Asia-Pacific pension funds appear keen to embrace an increasingly popular strategy that lets them manage more of their money using the same tools as hedge funds, say Merrill Lynch executives.
The "130/30" strategy lets traditional long-only managers sell short up to 30 percent of the value of their portfolio, then use that cash to buy more stocks they think will do well. This offers higher returns than normal if fund managers choose correctly, but risks a more serious downside if they get their picks wrong.
"We're seeing enhanced interest in these sorts of products in this part of the world. Our belief initially is that we'll see the greatest level of demand in both Japan and Australia," Harvey Twomey, head of Pacific Rim equity financing and sales for Merrill Lynch, told Reuters. "We see this as being potentially revolutionary in terms of bridging the divide between traditional asset management and hedge funds."
Merrill recently hosted an information session on the strategy in Japan, drawing a stronger-than-expected audience of more than 120 clients. Leverage and short selling are tools that hedge funds have used for decades as they try to deliver absolute returns in all markets. By comparison, the focus of traditional long-only funds is to beat a market benchmark.
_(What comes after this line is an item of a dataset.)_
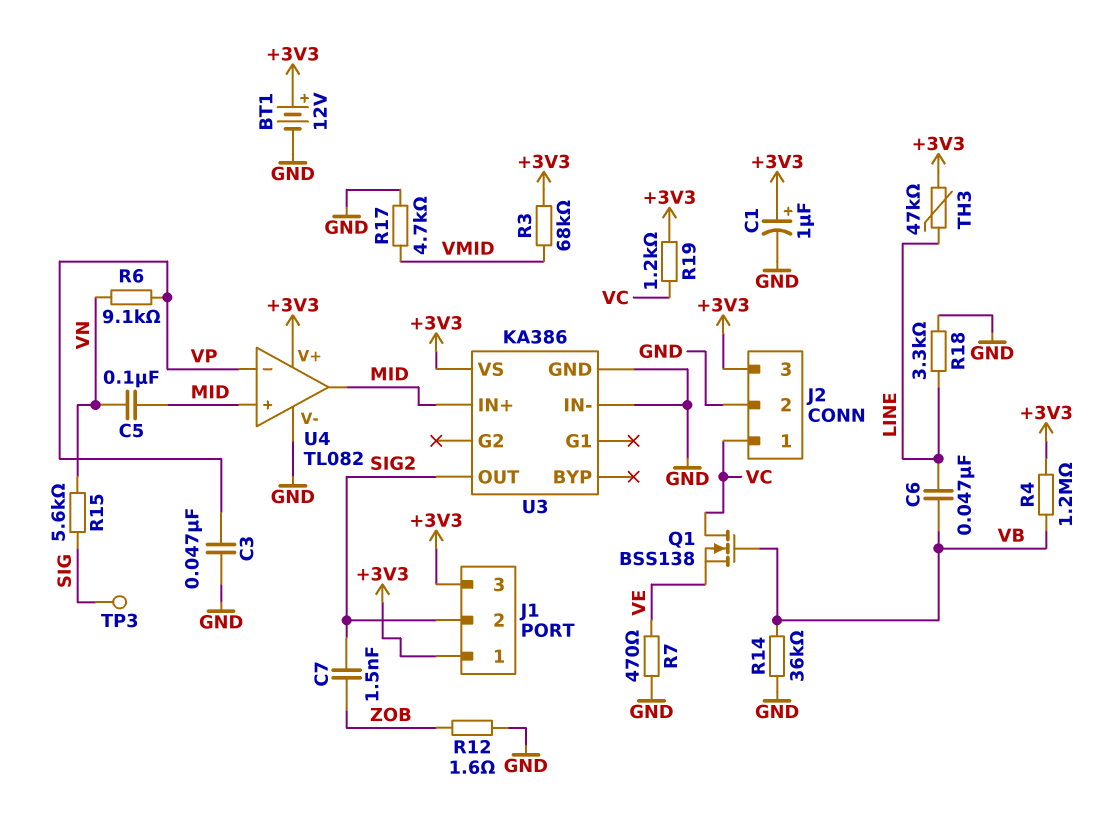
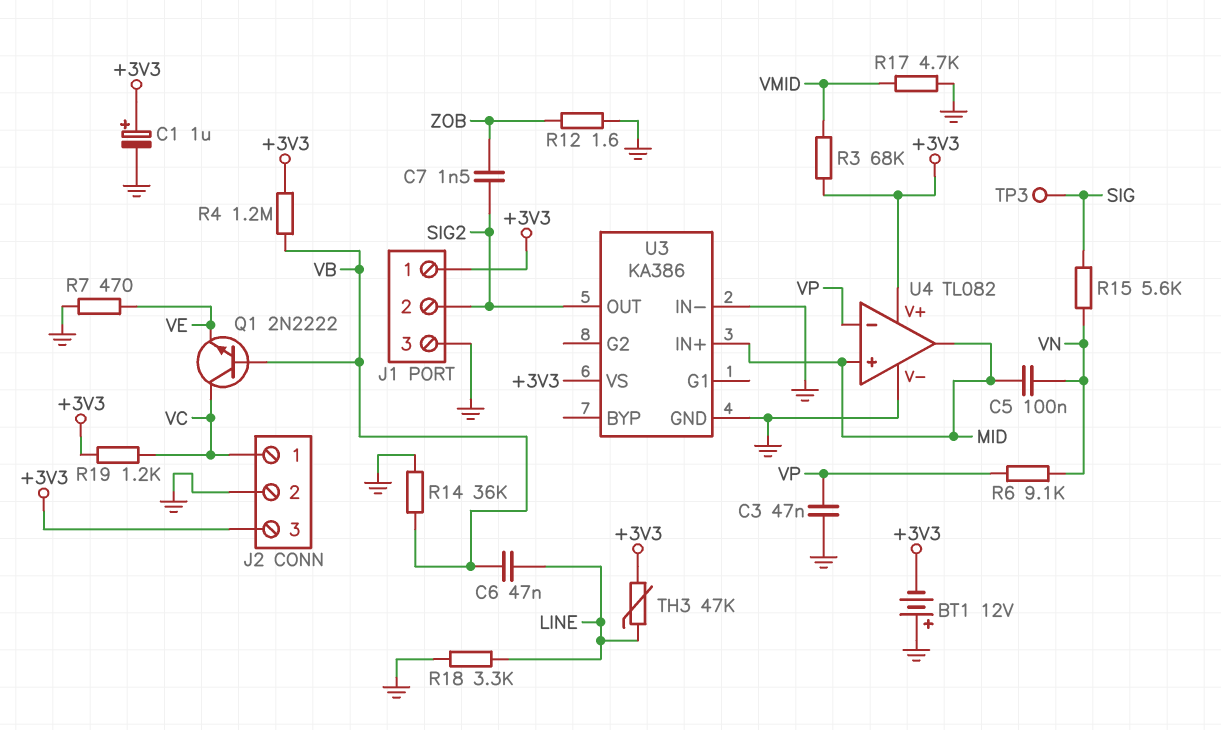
BT1: 12V (plus +3V3, minus GND) -> 12V (plus GND, minus +3V3)
J1 pin 3: +3V3 -> GND
Q1: NMOS BSS138 (G VB, D VC, S VE) -> NPN 2N2222 (B VB, C VC, E VE)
Merrill Lynch reckons about $50 billion in assets world-wide are currently managed using 130/30-type strategies, mostly in the United States. This compares with $1.3 trillion invested in hedge funds globally, and $10 trillion in US mutual funds. Managers to have launched 130/30 funds or a variation of them include UBS, State Street Corp and ING.
Some hedge fund managers are also involved. D.E. Shaw & Co, ranked last year as the world's third-largest hedge fund manager, last August launched a "130/30 fund" in its traditional long-only asset management arm. The strategy has its sceptics. Watson Wyatt World-wide, which advises pension funds on where to invest, has warned Asia-Pacific clients to be cautious, and is not recommending they put money into the strategy.
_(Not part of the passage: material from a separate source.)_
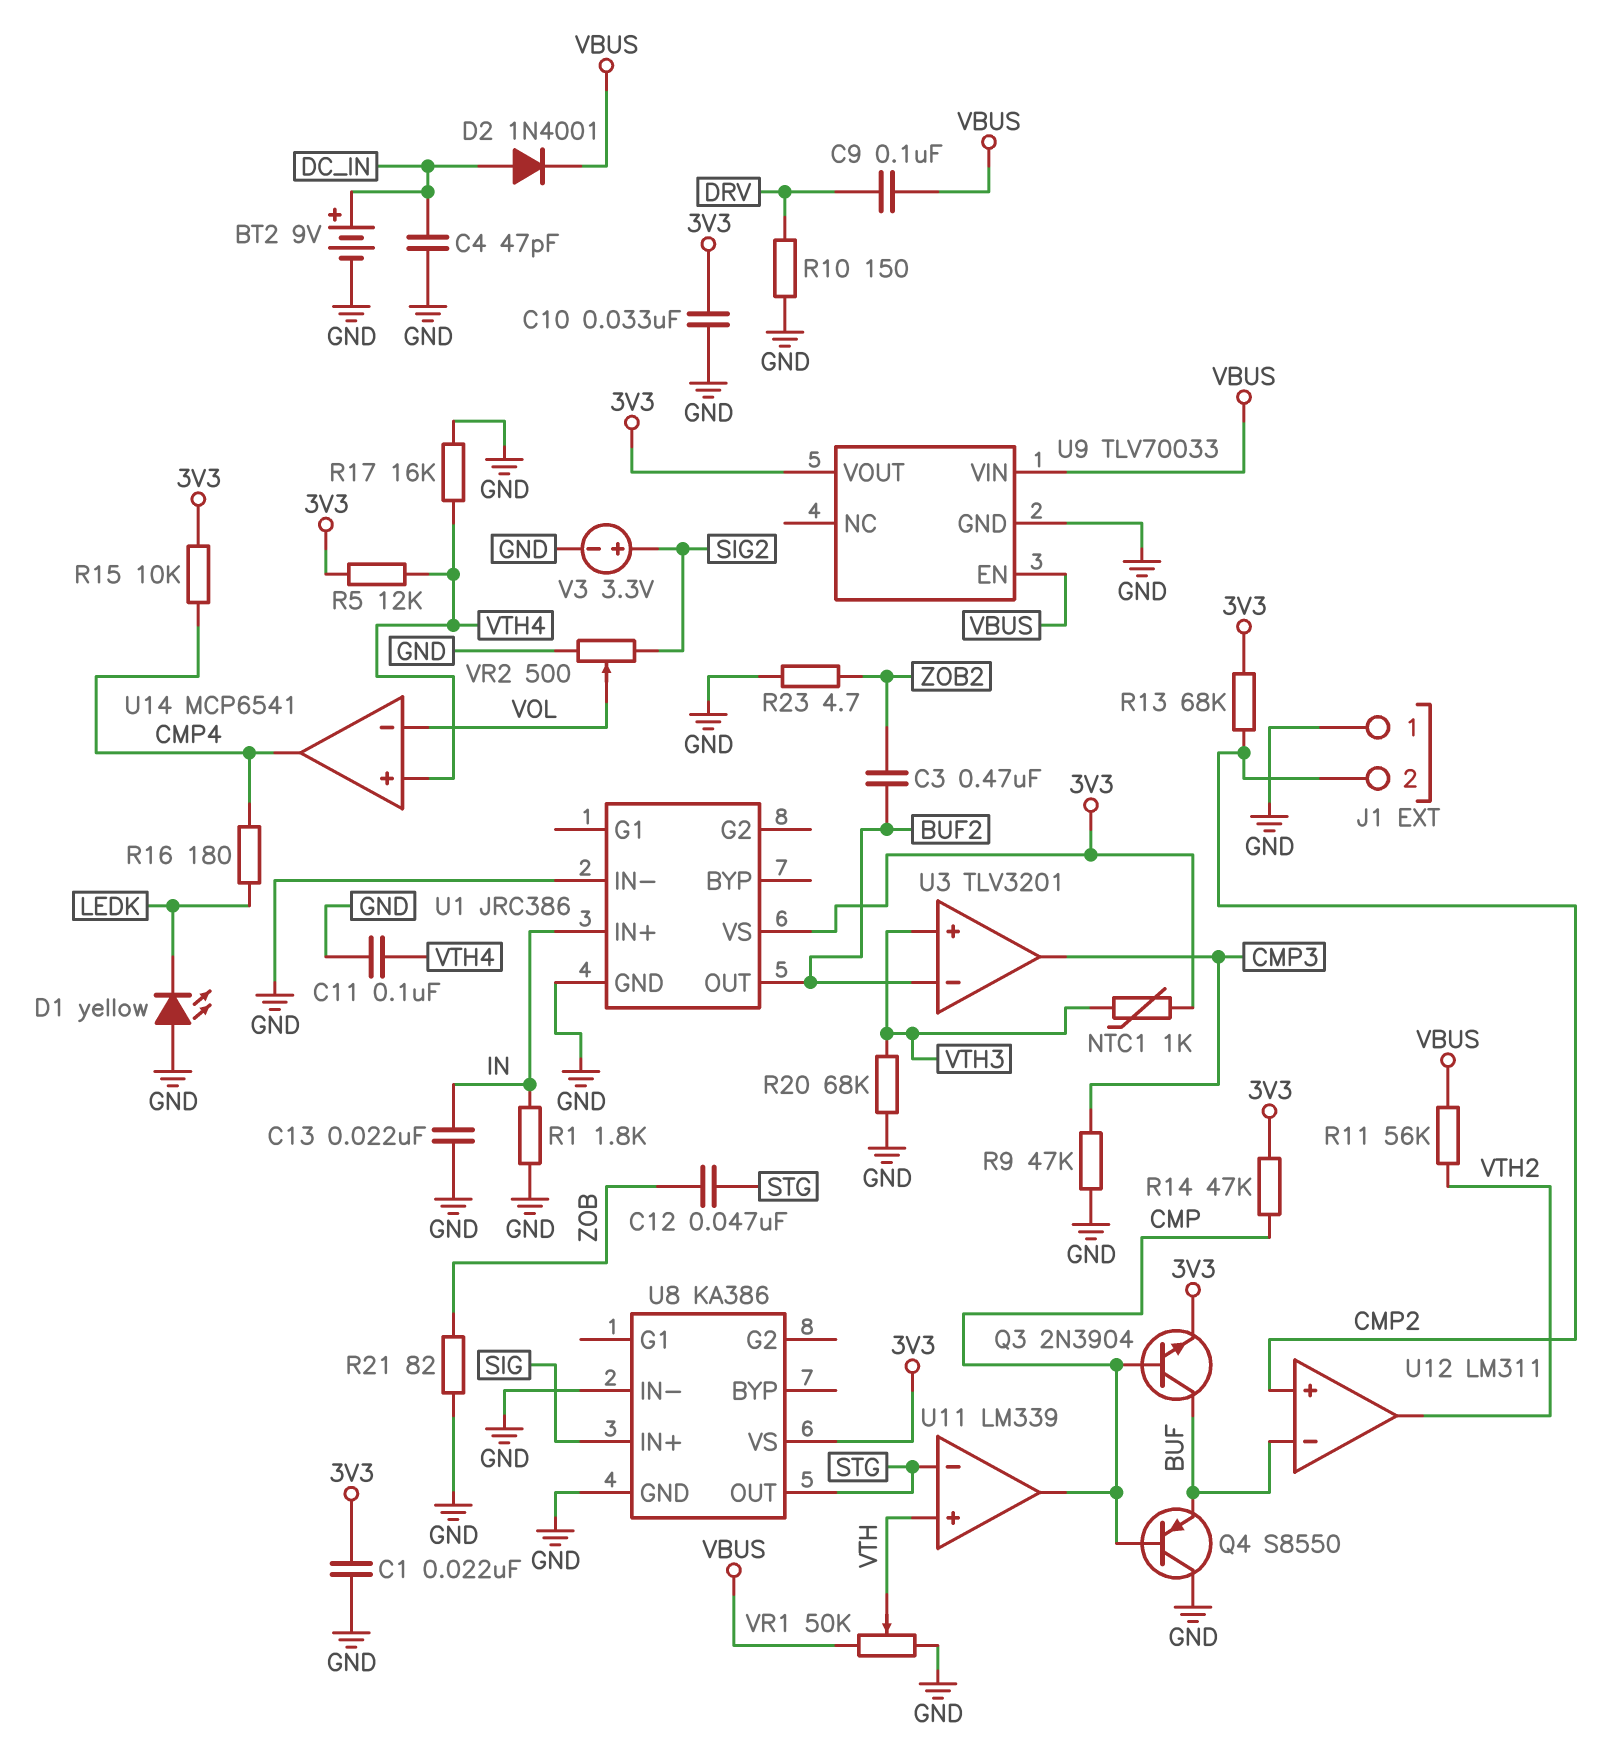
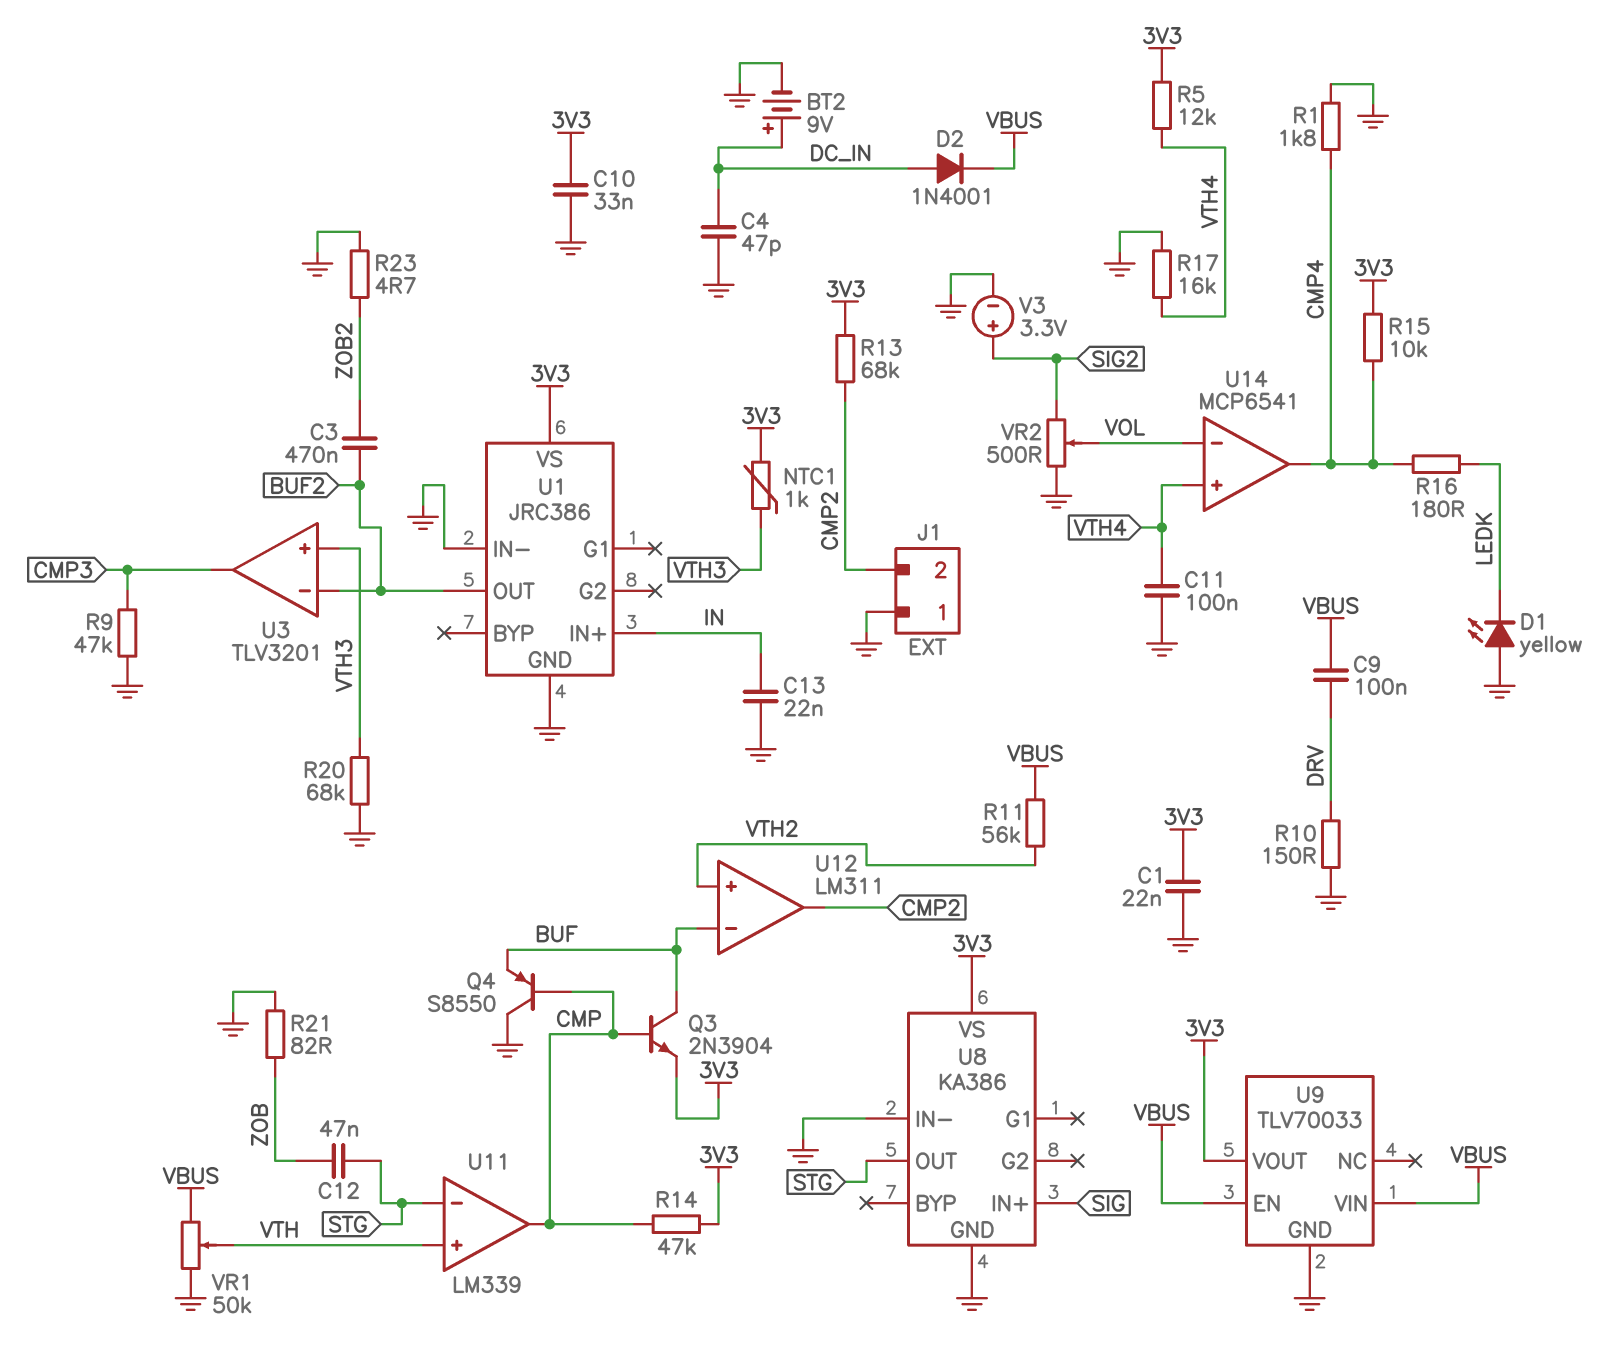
R1: 1.8k (GND, IN) -> 1.8k (CMP4, GND)
U12 pin in+: CMP2 -> VTH2
U12 pin out: VTH2 -> CMP2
"You're definitely magnifying the risk within the portfolio, and you're magnifying correlated risk at that. You end up with exaggerated performance, which obviously goes both ways," said Scott Lothian, head of manager research for Asia ex-Japan at investment consultant Watson Wyatt. "I think it probably will get some interest, but I think there will come a crunch when people will see that when it goes wrong, it goes wrong pretty seriously."
Lothian said one problem is many traditional long-only fund managers lack the skill and experience to successfully sell stocks short. Because of this, he said investors looking for exposure to the alternative market would generally be better off investing in a hedge fund.
But many institutional investors are constrained in how far they can invest in alternatives such as hedge funds, and 130/30 funds offer another route, said Merrill Lynch director Kirstin Hill. Hill works Merrill's strategic solutions group in New York, which helps funds and investors implement 130/30 mandates.
Merrill is one of several brokerages working with asset managers to develop funds managed using the strategy. Such mandates can boost brokerage revenues because in addition to traditional buying and selling of shares, they also involve the share lending or creating of synthetic financial instruments used in short selling. "There are two angles to the opportunity here in Asia. There's the distribution of the product to Asian-based clients, but it's also taking Australian or Japanese or pan-Asian content ... and distributing it globally," Hill said.
Japan and Australia are expected to see strong demand for the strategy because of their large pools of pension fund money. Japan had more than $3 trillion in pension assets at end-2006, while Australia had about $743 million, according to a recent Watson Wyatt World-wide report.